Access and Cost of Financing
Our credit products, cash advances and other receivables are primarily financed by special purpose vehicle financings from third-party institutional lenders. The loss of one or more of the financing sources we have for our credit products, cash advances and other receivables could have an adverse impact on our performance, and it could be costly to obtain new financing.
Key Performance Metrics
We regularly review several metrics, including the following key metrics, to evaluate our business, measure our performance, identify trends affecting our business, formulate financial projections and make strategic decisions.
Total Customers
We define Total Customers as the cumulative number of customers that have opened at least one account, including banking, membership subscription, secured personal loan, cash advance, managed investment account, cryptocurrency account and customers that are monetized through our marketplace and affiliate products. Total Customers also include customers that have submitted for, received or clicked on at least one marketplace loan offer. Previously, Total Customers included all customers that submitted for or clicked on an offer through our marketplace but were not necessarily monetized, which we changed beginning in the third quarter of 2022 in order to more accurately reflect management’s view of our customers. We consider Total Customers to be a key performance metric as it can be used to understand lifecycle efforts of our customers, as we look to cross-sell products to our customer base and grow our platform. Total Customers were 7.8 million and 3.9 million as of March 31, 2023 and 2022, respectively. Total Customers for all prior periods have been recast to present the updated definition of Total Customers.
Total Products
We define Total Products as the total number of products that our Total Customers have opened, including banking, membership subscription, secured personal loan, cash advance, managed investment account, cryptocurrency account and monetized marketplace and affiliate products, as well as customers who signed up for our financial tracking services (with either credit tracking enabled or external linked accounts), whether or not the customer is still registered for the product. Total Products also include marketplace loan offers that our Total Customers have submitted for, received or clicked on through our marketplace. If a customer has funded multiple secured personal loans or cash advances or opened multiple products through our marketplace, it is only counted once for each product type. Previously, Total Products included all products for which our Total Customers submitted or clicked on an offer but were not necessarily monetized, which we changed beginning in the third quarter of 2022 in order to more accurately reflect management’s view of our products. We consider Total Products to be a key performance metric as it can be used to understand the usage of our products across our customer base. Total Products were 14.7 million and 9.0 million as of March 31, 2023 and 2022, respectively. Total Products for all prior periods have been recast to present the updated definition of Total Products.
30
Enterprise Partners
Enterprise Partners is comprised of Product Partners and Channel Partners. We define Product Partners as providers of the financial and non-financial products and services that we offer in our marketplaces, including financial institutions, financial services providers and other affiliate partners.

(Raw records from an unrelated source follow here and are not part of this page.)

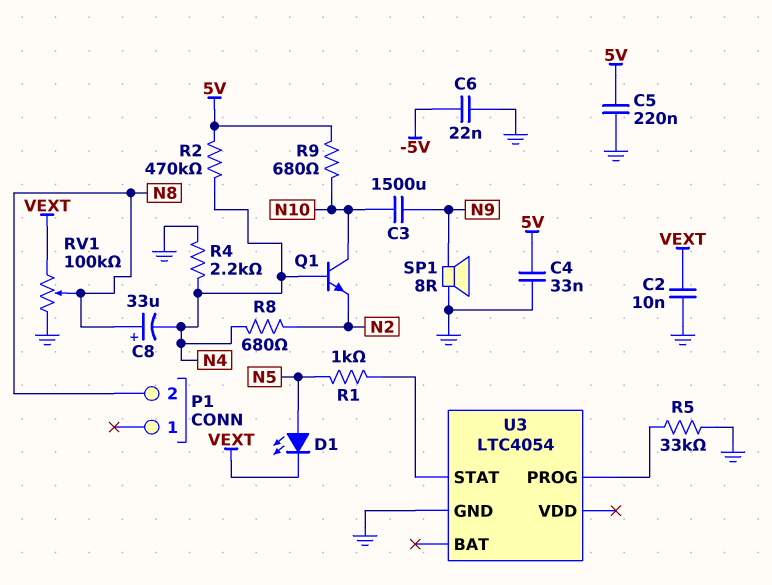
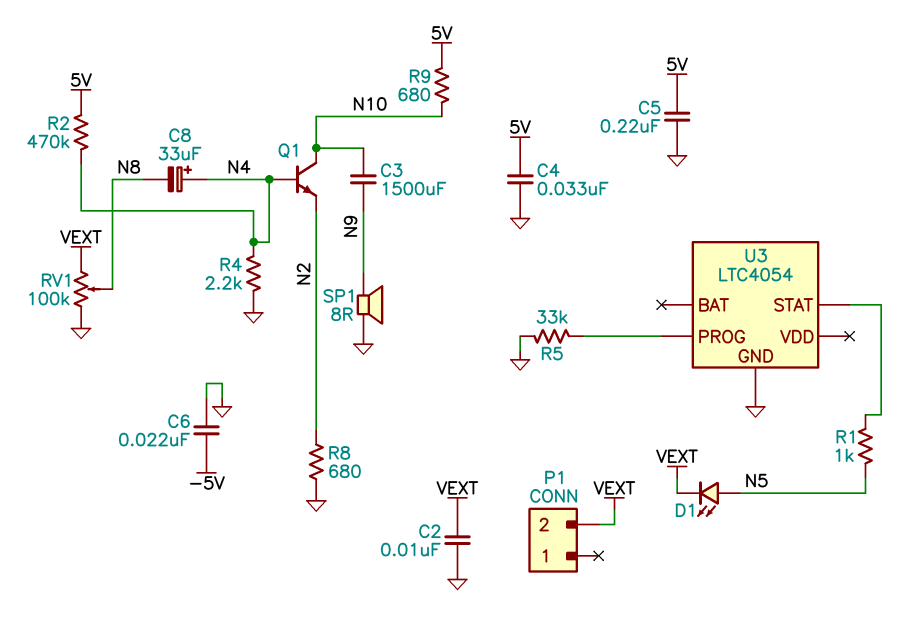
C8: 33uF (plus N8, minus N4) -> 33uF (plus N4, minus N8)
P1 pin 2: N8 -> VEXT
R8: 680 (N2, N4) -> 680 (GND, N2)

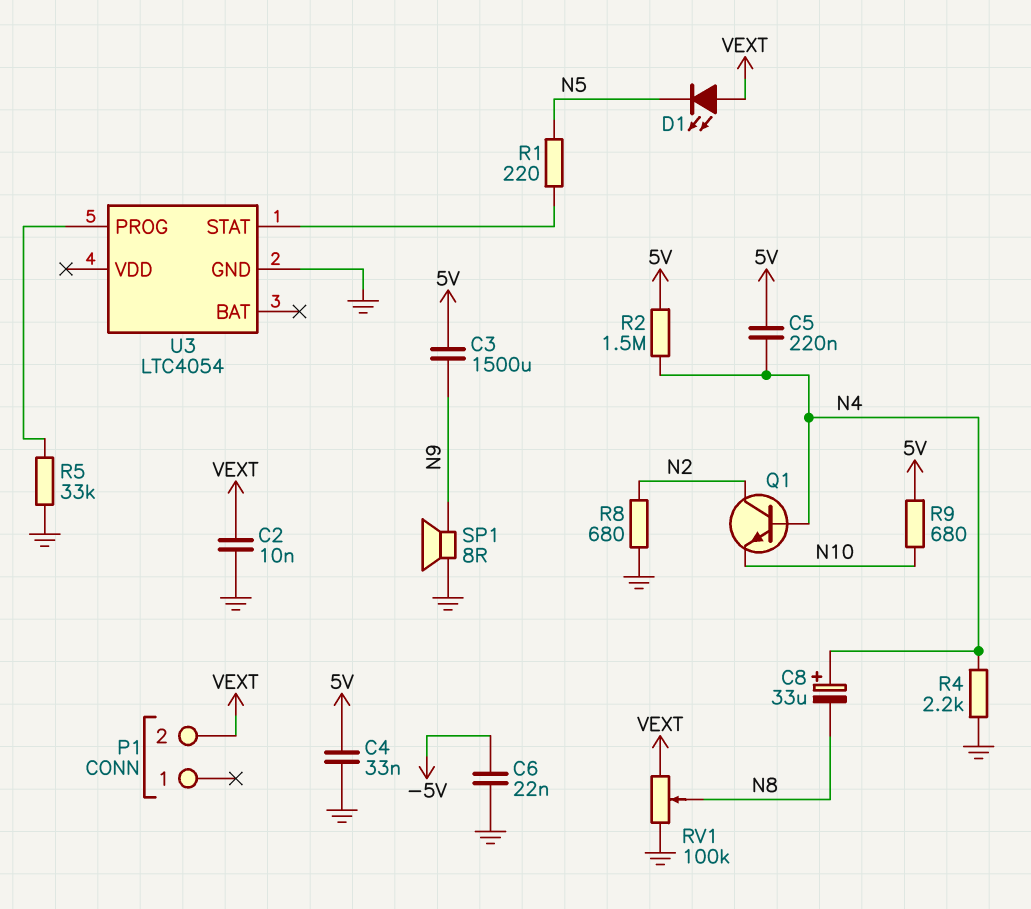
C3: 1500uF (N9, N10) -> 1500uF (5V, N9)
C5: 220nF (5V, GND) -> 220nF (5V, N4)
D1: LED (A N5, K VEXT) -> LED (A VEXT, K N5)
Q1: NPN (B N4, C N10, E N2) -> NPN (B N4, C N2, E N10)
R1: 1k (N5, U3/STAT) -> 220 (N5, U3/STAT)
R2: 470k (5V, N4) -> 1.5M (5V, N4)

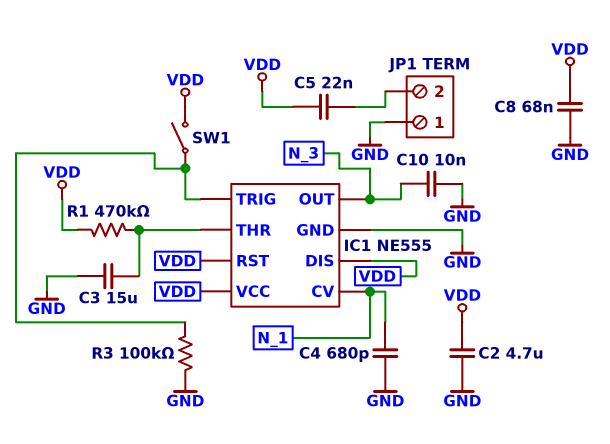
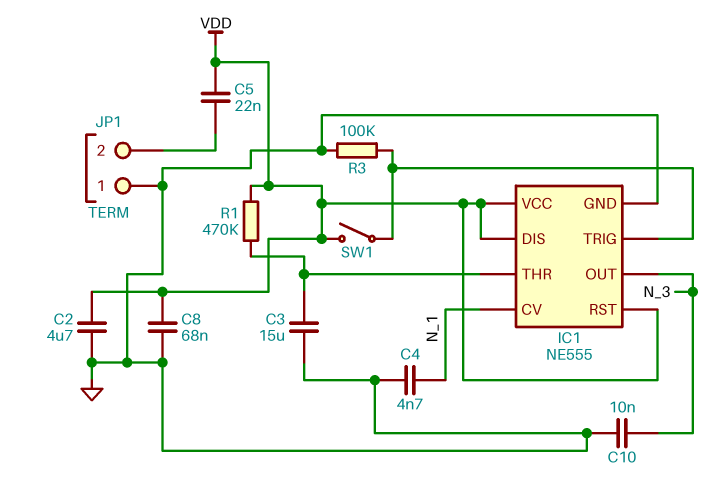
C4: 680pF (GND, N_1) -> 4.7nF (GND, N_1)

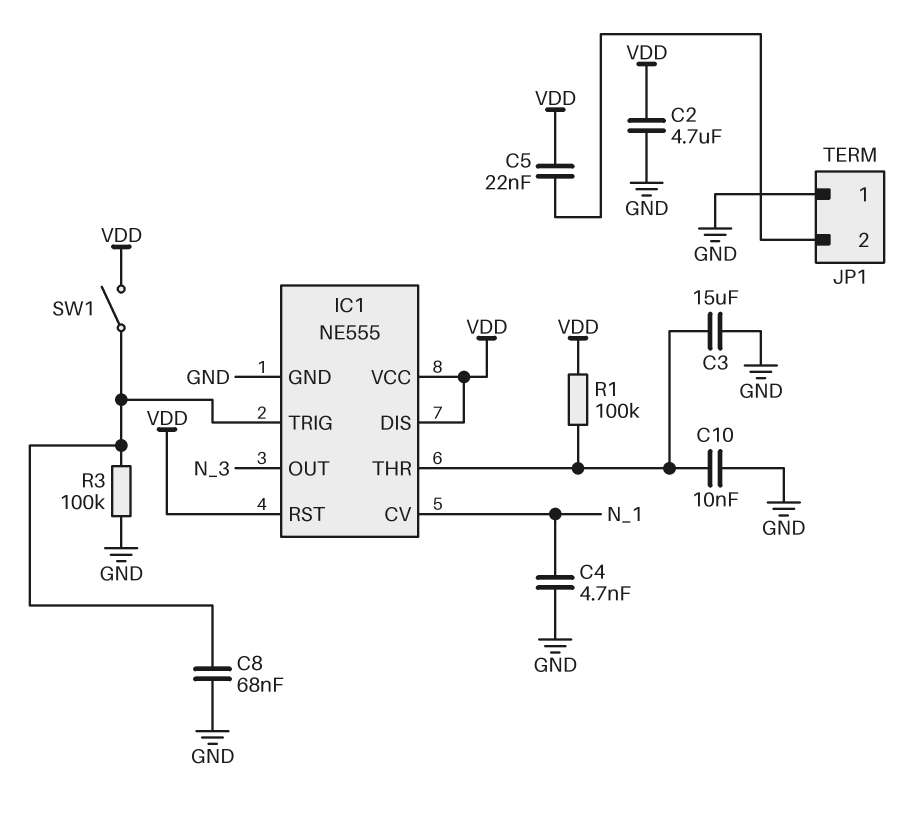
C8: 68nF (GND, VDD) -> 68nF (GND, IC1/TRIG)
C10: 10nF (GND, N_3) -> 10nF (GND, IC1/THR)
R1: 470k (IC1/THR, VDD) -> 100k (IC1/THR, VDD)

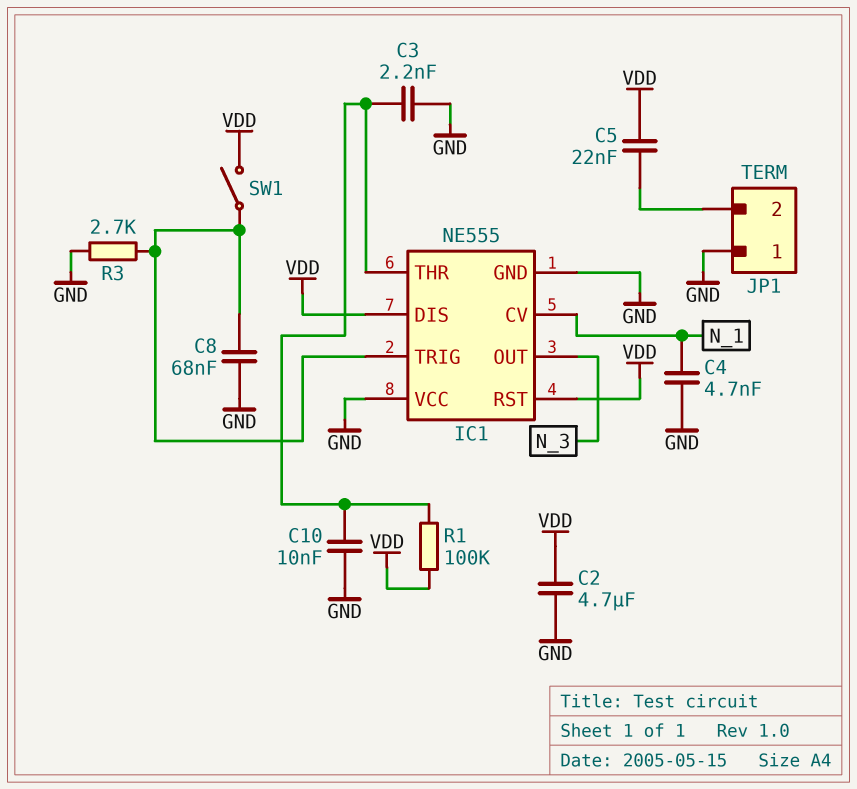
C3: 15uF (GND, IC1/THR) -> 2.2nF (GND, IC1/THR)
IC1 pin VCC: VDD -> GND
R3: 100k (GND, IC1/TRIG) -> 2.7k (GND, IC1/TRIG)

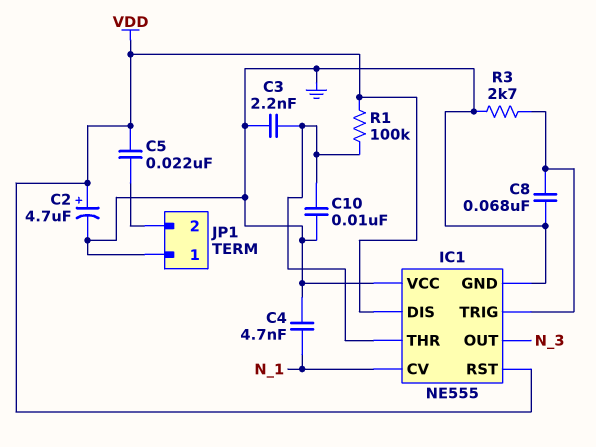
C2: 4.7uF (GND, VDD) -> 4.7uF (plus VDD, minus GND)
SW1: switch (IC1/TRIG, VDD) -> none

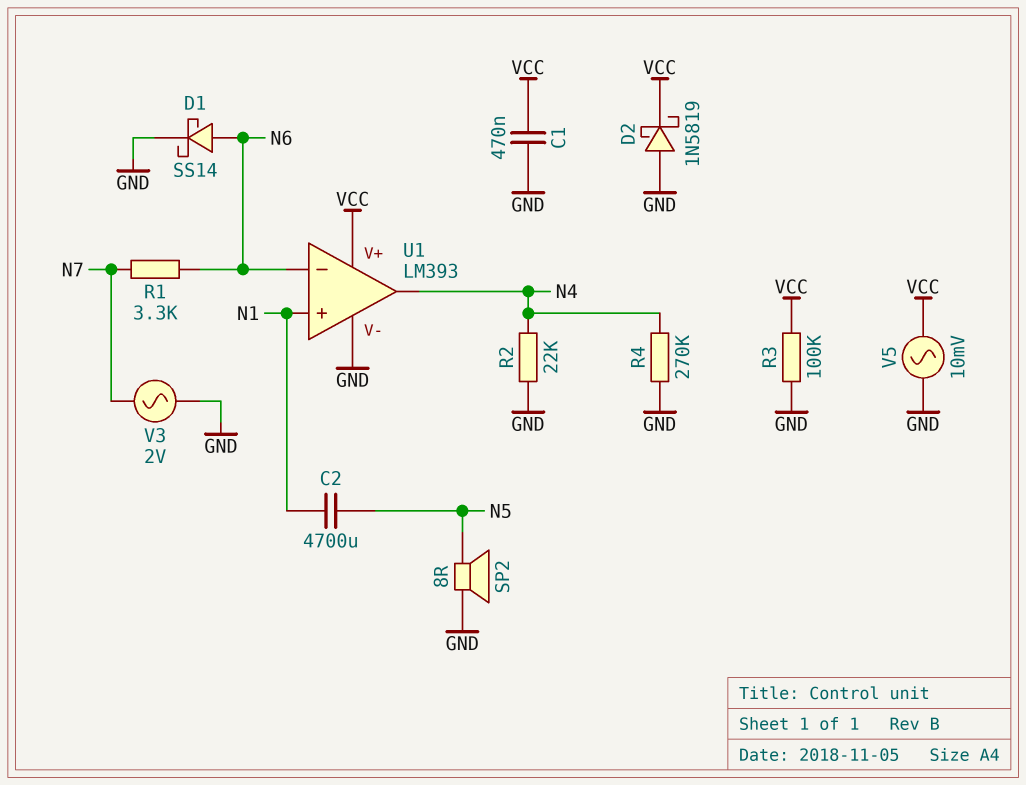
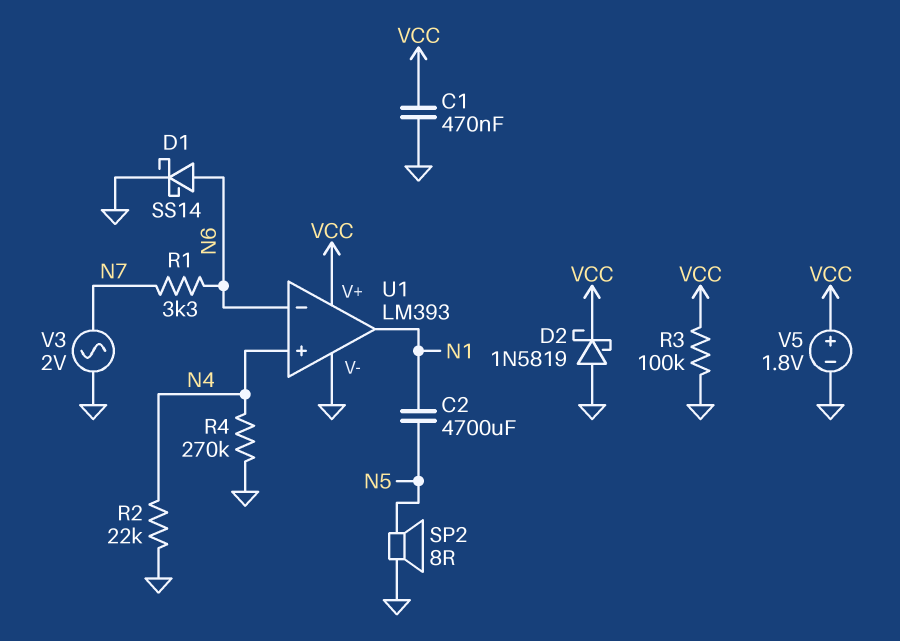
U1 pin in+: N1 -> N4
U1 pin out: N4 -> N1
V5: AC 10mV (GND, VCC) -> 1.8V (plus VCC, minus GND)

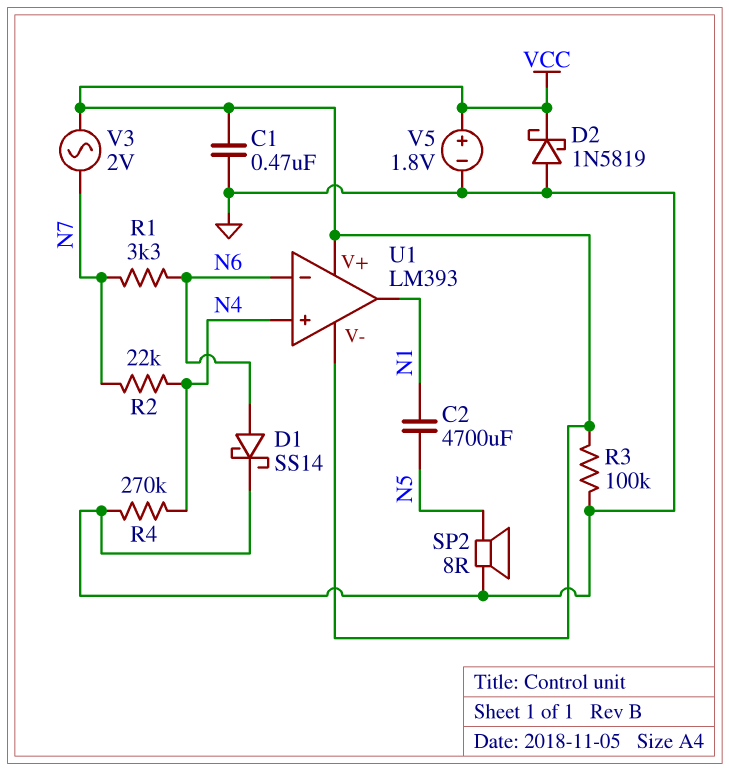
R2: 22k (GND, N4) -> 22k (N4, N7)
U1 pin V-: GND -> VCC
V3: AC 2V (GND, N7) -> AC 2V (N7, VCC)

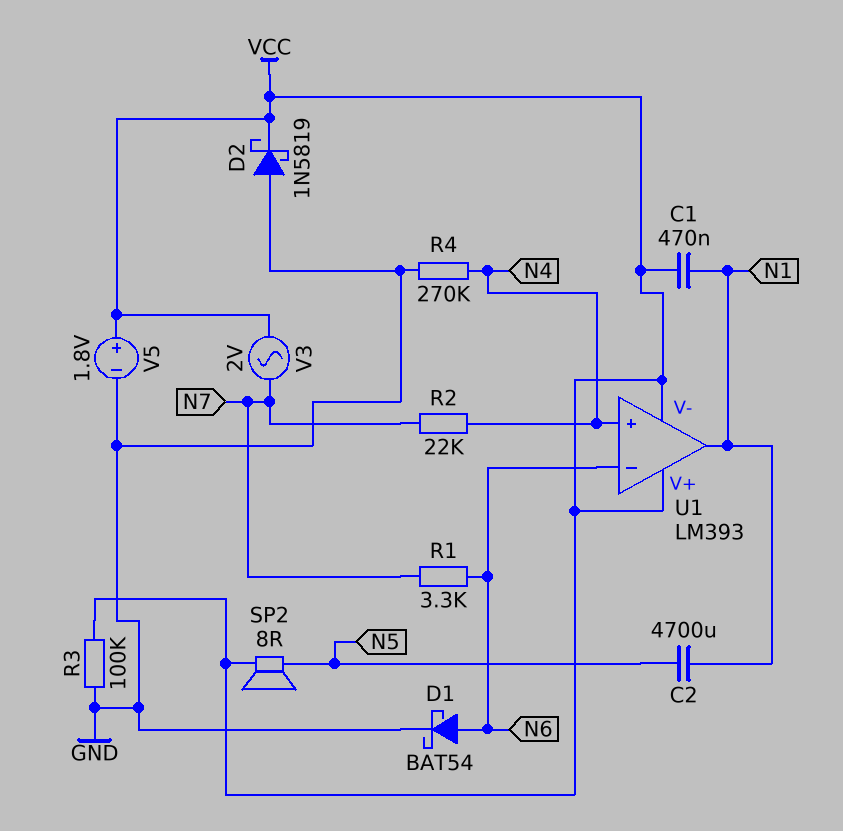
C1: 470nF (GND, VCC) -> 470nF (N1, VCC)
D1: schottky SS14 (A N6, K GND) -> schottky BAT54 (A N6, K GND)
SP2: speaker 8R (GND, N5) -> speaker 8R (N5, VCC)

We define Channel Partners as organizations that allow us to reach a wide base of consumers, including but not limited to news sites, content publishers, product comparison sites and financial institutions. Enterprise Partners were 1,085 as of March 31, 2023, comprising 494 Product Partners and 591 Channel Partners and were 980 as of March 31, 2022, comprised of 424 Product Partners and 556 Channel Partners.
Total Originations
We define Total Originations as the dollar volume of the secured personal loans originated and cash advances funded within the stated period. We consider Total Originations to be a key performance metric as it can be used to measure the usage and engagement of the customers across our secured personal lending and Instacash products and is a significant driver of net interest income on finance receivables and service and subscription fees. Total Originations were $506 million and $408 million for the three months ended March 31, 2023 and 2022, respectively. All originations were originated directly by MoneyLion.
Adjusted Revenue
Adjusted Revenue is defined as total revenue, net, plus amortization of loan origination costs less provision for loss on subscription receivables, provision for loss on fees receivables and revenue derived from phased out products. Adjusted Revenue is a non-GAAP measure and should not be viewed as a substitute for total revenue, net. Historically, we presented Adjusted Revenue in order to provide an understanding of revenue from ongoing products and revenue for comparability purposes. During the quarter, we determined that Adjusted Revenue was no longer a key performance metric that we use to measure revenue and evaluate our business performance. As a result, we will no longer be presenting Adjusted Revenue for subsequent quarters. Refer to the “— Non-GAAP Measures” section below for further discussion.
Adjusted Gross Profit
Adjusted Gross Profit is defined as gross profit less revenue derived from phased out products. Adjusted Gross Profit is a non-GAAP measure and should not be viewed as a substitute for gross profit. Historically, we presented Adjusted Gross Profit in order to provide an understanding of an aspect of profitability based on our current product portfolio. During the quarter, we determined that Adjusted Gross Profit was no longer a key performance metric that we use to measure profitability and evaluate our business performance. As a result, we will no longer be presenting Adjusted Gross Profit for subsequent quarters. Refer to the “— Non-GAAP Measures” section below for further discussion.
Adjusted EBITDA
Adjusted EBITDA is defined as net income (loss) plus interest expense related to corporate debt, income tax expense (benefit), depreciation and amortization expense, change in fair value of warrants, change in fair value of subordinated convertible notes, change in fair value of contingent consideration from mergers and acquisitions, stock-based compensation and one-time expenses less origination financing cost of capital. We believe Adjusted EBITDA provides a meaningful understanding of an aspect of profitability based on our current product portfolio. Adjusted EBITDA is a non-GAAP measure and should not be viewed as a substitute for net income (loss). Refer to the “— Non-GAAP Measures” section below for further discussion.
31
Results of Operations for the Three Months Ended March 31, 2023 and 2022
Revenues
The following table is reference for the discussion that follows:
|
|
|
|
|
|
|
|
|
|
|
|
|
|
|
|
|
|
|
Three Months Ended March 31, |
|
|
Change |
|
|
|
2023 |
|
|
2022 |
|
|
$ |
|
|
% |
|
|
|
(In thousands, except for percentages) |
|
Consumer revenues |
|
|
|
|
|
|
|
|
|
|
|
|
Service and subscription fees |
|
$ |
62,438 |
|
|
$ |
46,394 |
|
|
$ |
16,044 |
|
|
|
34.6 |
% |
Net interest income on finance receivables |
|
|
2,928 |
|
|
|
2,568 |
|
|
|
360 |
|
|
|
14.0 |
% |
Total consumer revenues |
|
|
65,366 |
|
|
|
48,962 |
|
|
|
16,404 |
|
|
|
33.5 |
% |
Enterprise service revenues |
|
|
28,303 |
|
|
|
20,752 |
|
|
|
7,551 |
|
|
|
36.4 |
% |
Total revenue, net |
|
$ |
93,669 |
|
|
$ |
69,714 |
|
|
$ |
23,955 |
|
|
|
34.4 |
% |
We generate revenues primarily from various product-related fees, providing membership subscriptions, performing enterprise services and originating loans.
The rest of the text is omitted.